I like to use an herbal oil first to massage the tissue first. I get right in that area and massage that area, and I’ve also shown some cross friction massage techniques in the past in some of the other videos that help to break down scar tissue and adhesions that form all along that quadriceps tendon. Remember that it sits just above your kneecap and that’s where a lot of times people get these injuries. If you come down too hard while you’re jumping and runners also often get these quadriceps tendon issues due to overuse, or due to a forceful landing of the leg causing a strain or micro-tears in the tendon, that develops into a tendonitis or tendinosis or irritation of the tendon.
So after doing your cross friction massage techniques I’ll use cupping.
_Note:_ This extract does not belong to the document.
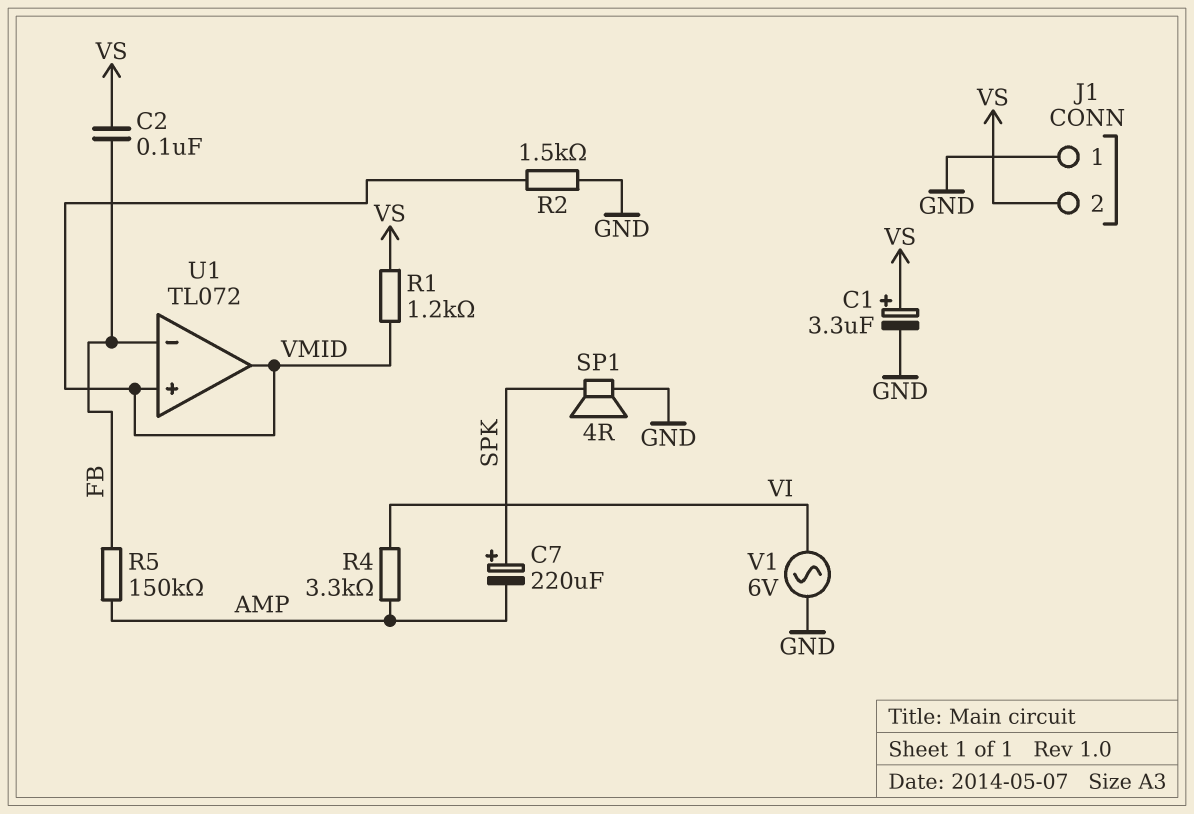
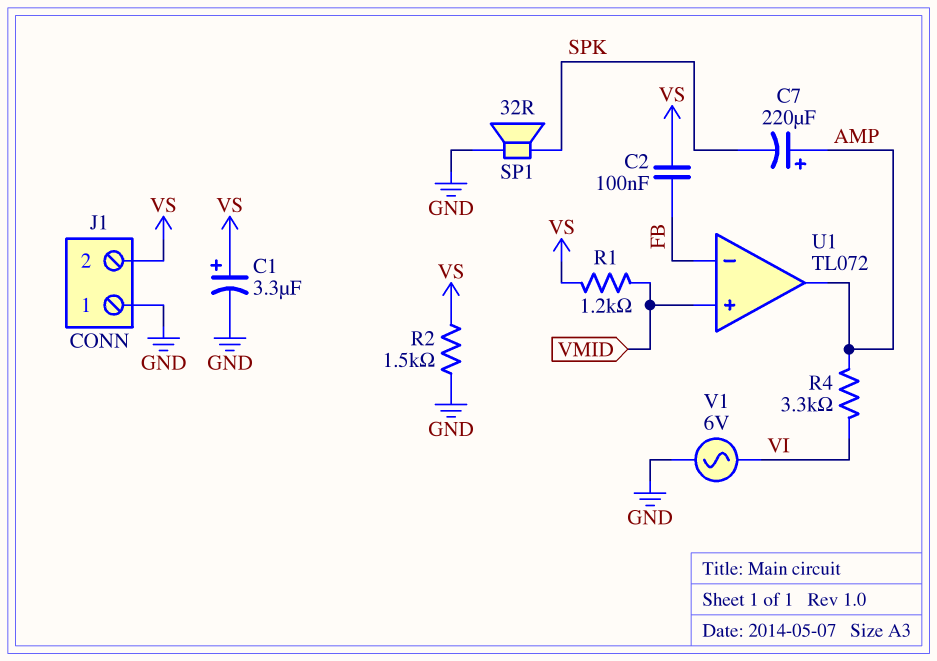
C7: 220uF (plus SPK, minus AMP) -> 220uF (plus AMP, minus SPK)
R2: 1.5k (GND, VMID) -> 1.5k (GND, VS)
R5: 150k (AMP, FB) -> none
SP1: speaker 4R (GND, SPK) -> speaker 32R (GND, SPK)
U1 pin out: VMID -> AMP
You have to pick the right size cup from the setdepending on the size of your leg and your thigh muscle. I’m going to place it right above the knee here and I’m going to suction that straight up. As you can see, it pulls that skin right up. I’m doing it in this partially bent position. You can also do it with the leg straight too. So it works quite well, and if you notice I’m trying to pull that up and it doesn’t really come off. Here’s my kneecap and it’s stretching out all those fibers.
Now, you can leave it there in static position. Just leave it there for five to 10 minutes and it stretches all the tissues and opens up channels there. But the other thing I like to do sometimes with my patients is that I like to put the cup on and then I like to have them do some movement. Gentle movement back and forth as they’re moving while it’s maintaining that pull there. Now, we’re not doing any squatting or loading of that tendon. We’re just doing gentle oscillations and movement to see if we can promote circulation there while we’re stretching it also and relieving that tension there.So I’ll just have them do 10, 15, 20, 30 times, moving back and forth, and then we’ll just leave it there for about five to 10 minutes to stretch the tissues.
After you do that, follow with heat. So I always use heat. I don’t use ice. My patients put heat there. You can also do a warm water soak with Epsom salt, baking soda, even ginger water sometimes. Depending on the condition, I’ll use various combinations. So, great way to do that, and you can remove the suction by pulling this up. You can see a little bit of that redness there. You can get some redness in that tissue where you’re doing that. Obviously, be cautious first time you use the cups. Don’t suction it too tight and make sure that your skin is not too sensitive. If you have thin skin, if you’re diabetic, and if you have open wounds or a cut, don’t do the cupping. And first time you’re doing it, don’t pull it up too tight. Test it out five minutes or so and then see how it does.
Like I said, you can have a little redness and usually some people get more red than others depending on the severity of the condition and how much congestion or blockage is going on in that area, and it can last a couple of days sometimes or even a little bit longer but it should go away. And so do it every other day or two in between your cupping sessions, so you can do it every other day or every two days and then do that again for about five to 10 minutes.
It’s an awesome technique. I love it and I use it for a lot of my patients and it works great with these conditions. I use it with tons of runners and it works really well.